Ketoconazole is a potent CYP3A4/5 inhibitor and, until recently, recommended by the Food and Drug Administration (FDA) and the European Medicines Agency as a strong CYP3A4/5 inhibitor in clinical drug-drug interaction (DDI) studies. Ketoconazole sporadically causes liver injury or adrenal insufficiency. Because of this, the FDA and European Medicines Agency recommended suspension of ketoconazole use in DDI studies in 2013. The FDA specifically recommended use of clarithromycin or itraconazole as alternative strong CYP3A4/5 inhibitors in clinical DDI studies, but many investigators have also used ritonavir as an alternative. Although the effects of these clinical CYP3A4/5 inhibitors on other CYPs are largely established, reports on the effects on the broad range of drug transporter activities are sparse.

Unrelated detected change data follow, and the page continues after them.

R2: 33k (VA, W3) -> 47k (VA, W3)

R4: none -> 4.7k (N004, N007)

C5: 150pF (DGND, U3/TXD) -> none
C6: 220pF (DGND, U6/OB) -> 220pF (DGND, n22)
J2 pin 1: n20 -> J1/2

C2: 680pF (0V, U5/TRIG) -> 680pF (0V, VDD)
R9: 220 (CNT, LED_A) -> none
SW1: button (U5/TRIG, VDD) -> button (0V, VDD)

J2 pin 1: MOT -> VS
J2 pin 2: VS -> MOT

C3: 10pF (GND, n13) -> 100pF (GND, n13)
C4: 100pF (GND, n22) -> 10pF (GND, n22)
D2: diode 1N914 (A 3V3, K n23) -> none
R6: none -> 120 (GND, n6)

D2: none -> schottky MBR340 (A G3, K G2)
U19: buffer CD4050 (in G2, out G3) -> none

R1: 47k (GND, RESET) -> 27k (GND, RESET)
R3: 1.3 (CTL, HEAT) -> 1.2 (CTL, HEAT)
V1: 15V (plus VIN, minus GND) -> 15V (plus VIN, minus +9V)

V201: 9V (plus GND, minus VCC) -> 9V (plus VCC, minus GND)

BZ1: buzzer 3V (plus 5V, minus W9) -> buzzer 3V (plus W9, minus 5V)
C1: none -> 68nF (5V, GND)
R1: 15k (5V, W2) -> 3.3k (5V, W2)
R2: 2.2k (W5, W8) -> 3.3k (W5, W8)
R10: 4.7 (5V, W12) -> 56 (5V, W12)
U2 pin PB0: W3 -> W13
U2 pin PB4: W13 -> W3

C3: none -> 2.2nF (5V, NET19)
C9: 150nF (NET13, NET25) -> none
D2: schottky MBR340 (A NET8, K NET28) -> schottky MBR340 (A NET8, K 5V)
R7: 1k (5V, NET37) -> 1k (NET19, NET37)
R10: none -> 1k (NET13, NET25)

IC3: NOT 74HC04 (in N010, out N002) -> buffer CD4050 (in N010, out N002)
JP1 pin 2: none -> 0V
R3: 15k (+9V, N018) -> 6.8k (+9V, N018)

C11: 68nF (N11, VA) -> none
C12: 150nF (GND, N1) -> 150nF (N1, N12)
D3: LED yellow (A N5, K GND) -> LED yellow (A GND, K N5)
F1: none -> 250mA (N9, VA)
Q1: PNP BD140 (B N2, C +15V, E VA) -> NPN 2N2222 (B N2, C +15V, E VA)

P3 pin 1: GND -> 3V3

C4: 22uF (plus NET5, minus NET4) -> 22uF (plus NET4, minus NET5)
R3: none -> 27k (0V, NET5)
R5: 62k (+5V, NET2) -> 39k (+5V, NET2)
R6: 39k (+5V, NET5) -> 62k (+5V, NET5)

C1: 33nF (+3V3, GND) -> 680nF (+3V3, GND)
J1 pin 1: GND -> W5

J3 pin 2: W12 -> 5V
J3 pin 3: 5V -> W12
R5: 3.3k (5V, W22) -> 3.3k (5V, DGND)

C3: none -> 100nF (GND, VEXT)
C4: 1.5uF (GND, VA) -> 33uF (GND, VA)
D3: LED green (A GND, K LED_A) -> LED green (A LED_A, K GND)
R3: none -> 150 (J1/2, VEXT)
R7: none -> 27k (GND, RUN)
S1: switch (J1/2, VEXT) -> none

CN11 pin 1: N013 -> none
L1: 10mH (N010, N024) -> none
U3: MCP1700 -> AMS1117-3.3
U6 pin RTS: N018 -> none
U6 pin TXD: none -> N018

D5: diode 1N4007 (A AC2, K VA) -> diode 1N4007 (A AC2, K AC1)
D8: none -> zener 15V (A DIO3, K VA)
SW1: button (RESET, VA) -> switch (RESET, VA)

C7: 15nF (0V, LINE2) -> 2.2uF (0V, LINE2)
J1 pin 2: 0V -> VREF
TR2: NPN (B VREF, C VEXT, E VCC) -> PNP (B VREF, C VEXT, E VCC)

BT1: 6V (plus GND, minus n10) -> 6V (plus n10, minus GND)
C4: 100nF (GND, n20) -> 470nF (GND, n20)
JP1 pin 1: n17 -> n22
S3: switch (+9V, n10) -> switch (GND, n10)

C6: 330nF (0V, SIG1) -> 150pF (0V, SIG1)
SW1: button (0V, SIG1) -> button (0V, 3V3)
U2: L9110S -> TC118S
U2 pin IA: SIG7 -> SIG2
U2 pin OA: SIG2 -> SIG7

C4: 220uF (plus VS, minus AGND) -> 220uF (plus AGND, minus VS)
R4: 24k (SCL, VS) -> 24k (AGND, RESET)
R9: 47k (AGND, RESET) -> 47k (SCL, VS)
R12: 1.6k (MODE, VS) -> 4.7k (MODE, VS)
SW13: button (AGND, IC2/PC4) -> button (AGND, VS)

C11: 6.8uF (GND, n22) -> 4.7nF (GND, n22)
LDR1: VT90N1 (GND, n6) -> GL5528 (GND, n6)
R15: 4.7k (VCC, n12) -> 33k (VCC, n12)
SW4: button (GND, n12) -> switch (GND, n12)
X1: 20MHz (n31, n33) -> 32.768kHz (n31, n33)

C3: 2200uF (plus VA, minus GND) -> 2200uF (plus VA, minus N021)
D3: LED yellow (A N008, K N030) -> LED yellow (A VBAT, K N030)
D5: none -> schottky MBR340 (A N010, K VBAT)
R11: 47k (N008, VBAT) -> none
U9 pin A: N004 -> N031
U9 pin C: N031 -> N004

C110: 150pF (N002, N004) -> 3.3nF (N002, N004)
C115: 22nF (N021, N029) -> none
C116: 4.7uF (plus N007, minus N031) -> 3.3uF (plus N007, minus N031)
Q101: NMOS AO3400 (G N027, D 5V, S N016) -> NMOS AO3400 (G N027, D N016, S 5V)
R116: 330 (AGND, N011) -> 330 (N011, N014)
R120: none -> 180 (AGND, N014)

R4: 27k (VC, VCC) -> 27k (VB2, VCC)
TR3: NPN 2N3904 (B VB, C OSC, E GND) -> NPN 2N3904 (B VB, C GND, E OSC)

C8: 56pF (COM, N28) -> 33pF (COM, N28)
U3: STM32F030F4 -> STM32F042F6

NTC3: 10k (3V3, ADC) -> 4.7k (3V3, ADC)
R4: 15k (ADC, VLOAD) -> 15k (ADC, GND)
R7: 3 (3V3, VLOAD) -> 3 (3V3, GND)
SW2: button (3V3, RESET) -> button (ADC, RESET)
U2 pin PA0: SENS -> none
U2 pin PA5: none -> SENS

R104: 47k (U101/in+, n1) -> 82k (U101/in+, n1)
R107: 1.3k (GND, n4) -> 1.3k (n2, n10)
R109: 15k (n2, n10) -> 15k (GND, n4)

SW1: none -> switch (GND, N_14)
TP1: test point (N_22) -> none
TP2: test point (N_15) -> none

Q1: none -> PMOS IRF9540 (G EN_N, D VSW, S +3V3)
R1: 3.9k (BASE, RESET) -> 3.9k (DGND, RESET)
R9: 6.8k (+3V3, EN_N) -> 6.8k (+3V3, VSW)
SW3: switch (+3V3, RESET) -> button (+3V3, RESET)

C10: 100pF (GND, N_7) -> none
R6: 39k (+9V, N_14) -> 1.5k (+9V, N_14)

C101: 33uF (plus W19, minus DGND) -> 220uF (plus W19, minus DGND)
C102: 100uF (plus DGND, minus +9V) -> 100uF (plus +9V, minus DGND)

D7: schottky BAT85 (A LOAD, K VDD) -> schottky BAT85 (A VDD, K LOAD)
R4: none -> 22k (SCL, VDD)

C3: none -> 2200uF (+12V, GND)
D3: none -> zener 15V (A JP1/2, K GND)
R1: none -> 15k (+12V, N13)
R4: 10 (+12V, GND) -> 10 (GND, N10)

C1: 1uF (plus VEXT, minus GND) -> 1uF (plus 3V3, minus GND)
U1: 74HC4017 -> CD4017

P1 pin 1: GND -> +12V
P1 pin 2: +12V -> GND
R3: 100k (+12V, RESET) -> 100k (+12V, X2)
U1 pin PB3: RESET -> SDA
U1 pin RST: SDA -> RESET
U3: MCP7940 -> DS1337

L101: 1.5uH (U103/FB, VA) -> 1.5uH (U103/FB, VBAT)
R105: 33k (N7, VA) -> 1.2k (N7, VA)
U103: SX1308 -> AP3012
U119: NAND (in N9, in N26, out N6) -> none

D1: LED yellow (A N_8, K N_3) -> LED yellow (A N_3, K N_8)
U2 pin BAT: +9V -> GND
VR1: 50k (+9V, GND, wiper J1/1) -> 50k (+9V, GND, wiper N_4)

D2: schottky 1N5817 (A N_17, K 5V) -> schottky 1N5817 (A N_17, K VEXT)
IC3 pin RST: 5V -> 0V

In this study, the inhibitory effects of ketoconazole, clarithromycin, ritonavir, and itraconazole (and its CYP3A4-inhibitory metabolites, hydroxy-, keto-, and N-desalkyl itraconazole) toward 13 drug transporters (OATP1B1, OATP1B3, OAT1, OAT3, OCT1, OCT2, MATE1, MATE2-K, P-gp, BCRP, MRP2, MRP3, and BSEP) were systematically assessed in transporter-expressing HEK-293 cell lines or membrane vesicles. In vitro findings were translated into clinical context with the basic static model approaches outlined by the FDA in its 2012 draft guidance on DDIs. The results indicate that, like ketoconazole, the alternative clinical CYP3A4/5 inhibitors ritonavir, clarithromycin, and itraconazole each have unique transporter inhibition profiles. None of the alternatives to ketoconazole provided a clean inhibition profile toward the 13 drug transporters evaluated. The results provide guidance for the selection of clinical CYP3A4/5 inhibitors when transporters are potentially involved in a victim drug’s pharmacokinetics.

Footnotes

    • Received October 8, 2015.
    • Accepted December 11, 2015.
  • ↵1 L.M.M.V. and C.D.I. contributed equally to this work.

  • dx.doi.org/10.1124/dmd.115.067744.

  • ↵Embedded ImageThis article has supplemental material available at dmd.aspetjournals.org.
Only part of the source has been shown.